After recently divesting of four central and eastern European businesses and exiting Russia, we now operate in 40 countries with around 50% of our revenues in the non-cyclical sectors. DOR, which is now largely production sites, is also benefiting from further investments and should remain an attractive sector for us. Whilst the economic environment is uncertain, the combination of strong outsourcing trends as well as our geographic and sector mix should provide more resilience. Our digital capability is helping unlock growth. As showcased in our recent digital deep dive, which can be viewed on our website.

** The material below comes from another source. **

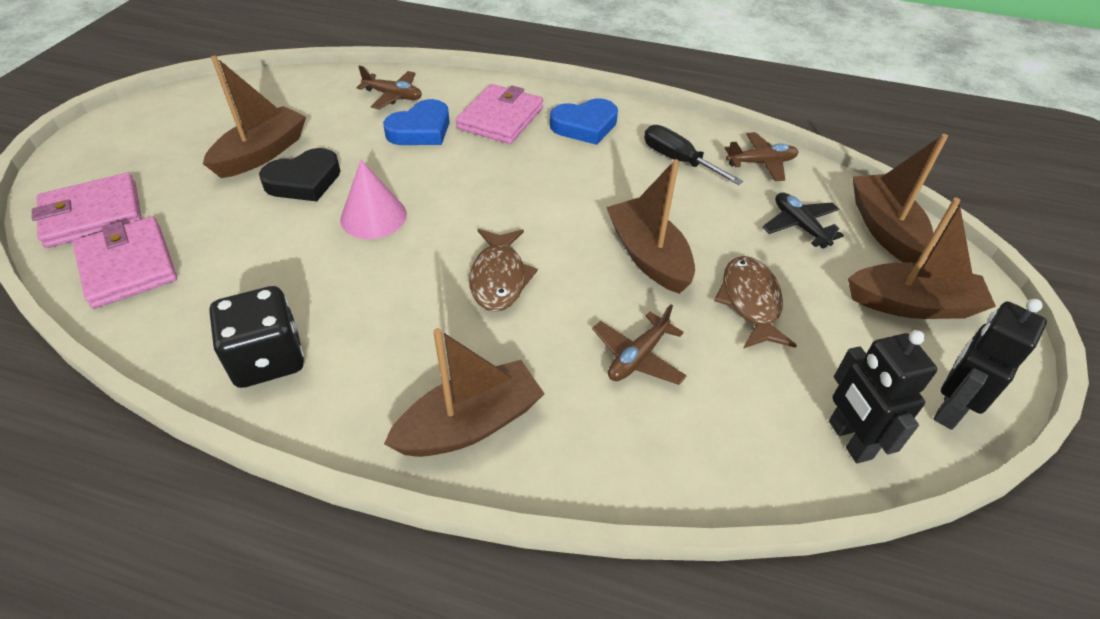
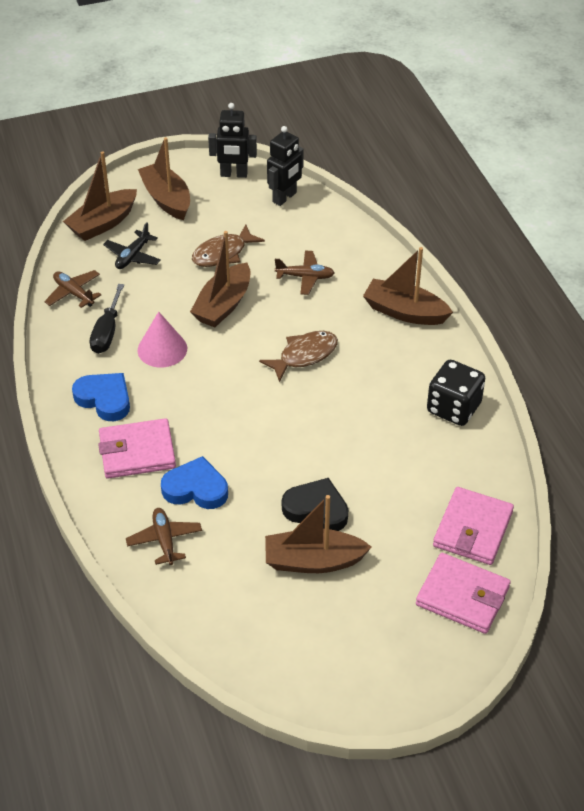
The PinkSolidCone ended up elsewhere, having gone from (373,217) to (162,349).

We've now been investing in digital for nearly a decade and have strong in-house capability that allows us to create a bespoke offer for our clients. Digital innovation is a right to entry in all RFPs, and it helps us win and retain clients.
Digital is also allowing us to increase penetration and average transaction values, as well as reducing food costs and increasing labor efficiencies. We'll continue to scale up our efforts across all markets. We're fully conscious of the challenges our colleagues are facing in the current difficult climate. Our regions are providing support, which ranges from free food to emergency financial support, enhanced fuel packages, and increased wages. In North America, we operate Same day pay, which provides over 15,000 colleagues with access to earnings on the same day. In the U.K., where we are an accredited Real Living Wage service provider, we pay those we directly employ the real Living Wage.
We also advocate for real Living Wage. In the past 18 months, we've worked in partnership with over 300 clients, resulting in close to 30,000 colleagues or 60% of our workforce being paid the real Living Wage and above. We're continuing our sustainability journey to net zero by 2050, and have recently issued two sustainability bonds with the proceeds being used to support responsible sourcing, food waste reduction efforts, and other decarbonization projects. In summary, 2022 is a year of strong operational and financial results. The positive outsourcing trends are continuing, and combined with our market-leading offer, this is supporting accelerated growth and record client retention.
We're managing inflationary pressures and our portfolio is resilient. Based on our confidence in the business, we're rewarding shareholders with increased returns. In conclusion, we're excited about the future. The group is extremely well-placed for further progress with revenue and profit growth above historical rates. I look forward to speaking to you on the call at 9:00 A.M. Thank you.